Photograph by John Vachon, courtesy of the Library of Congress Photographs & Prints Division, LC-USF33-001879-M2
March. The imperative: to go forward, like an army grunt or a spangled-up high-school girl throwing a baton. Go forward, whether you want to or not. And the wind at your back, blowing your hair into your eyes, reinforces that. March is the month when you wonder why you even bother to comb your hair, when everything is in disorder. Even the Anglo-Saxons, who didn’t mind having wind-tousled hair, called it hlyd monath or hraed monath, stormy month, rugged month. And early spring wind is the weirdest. It’s not hot or cold; it feels like air that blew down from the freeze of outer space by way of cherry blossoms. It churns up little cyclones of dead leaves and dust and chips of Styrofoam, lit up here and there with the silver glint of a gum wrapper.

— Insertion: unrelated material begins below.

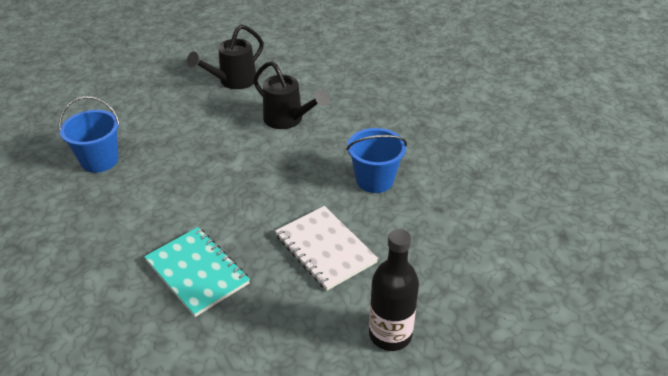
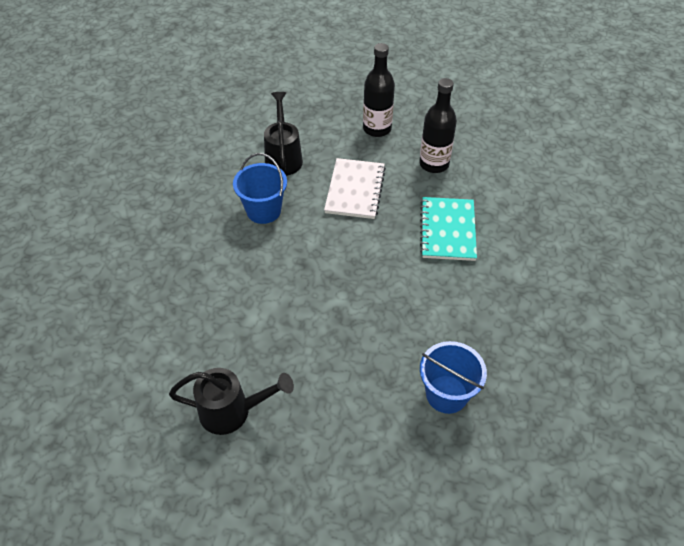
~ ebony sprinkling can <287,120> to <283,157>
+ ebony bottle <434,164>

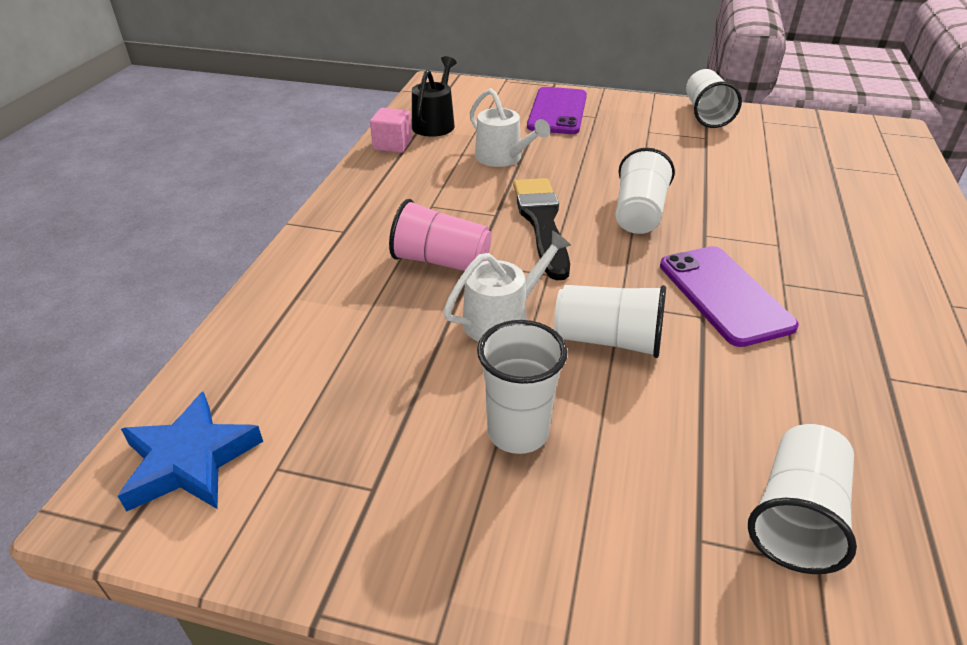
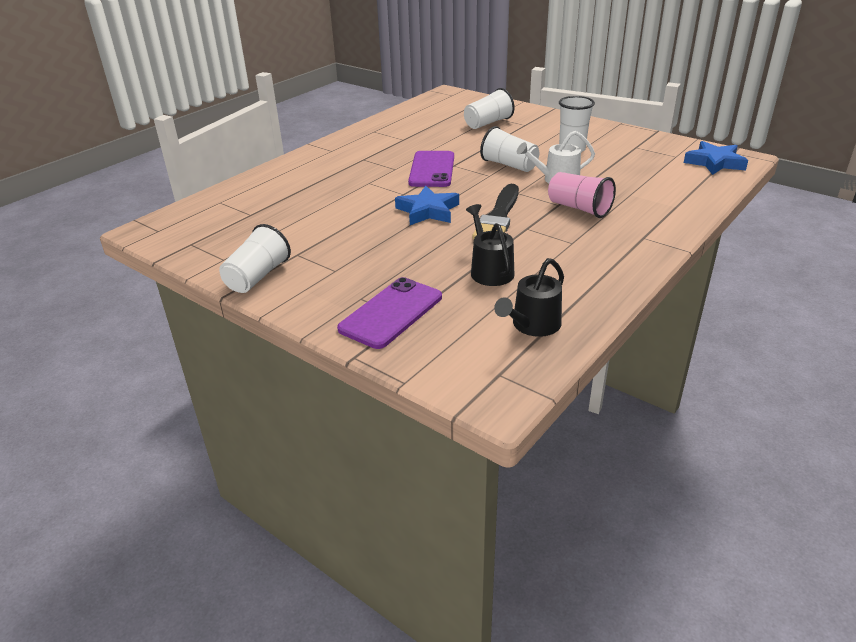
- rosy block <392,145>
~ white sprinkling can <502,158> to ebony sprinkling can <490,270>
~ white beaker <639,213> to royal blue five-pointed star <428,211>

This is paper trash blowing on the Eads Bridge, in the era before modern trash, all plastic foil printed with unsettling color combinations like purple and orange. It seems organic by comparison, almost pretty. It is not hard to imagine it as a poem with one word written on each scrap; or a whirlwind stirred up by a warlock whose day job was trash collector, sigils written on junk-mail coupons and sandwich wrappers; or just something with its own intelligence, a conspiracy of tossed tickets and receipts and lists, fluttering back to the people who tossed them.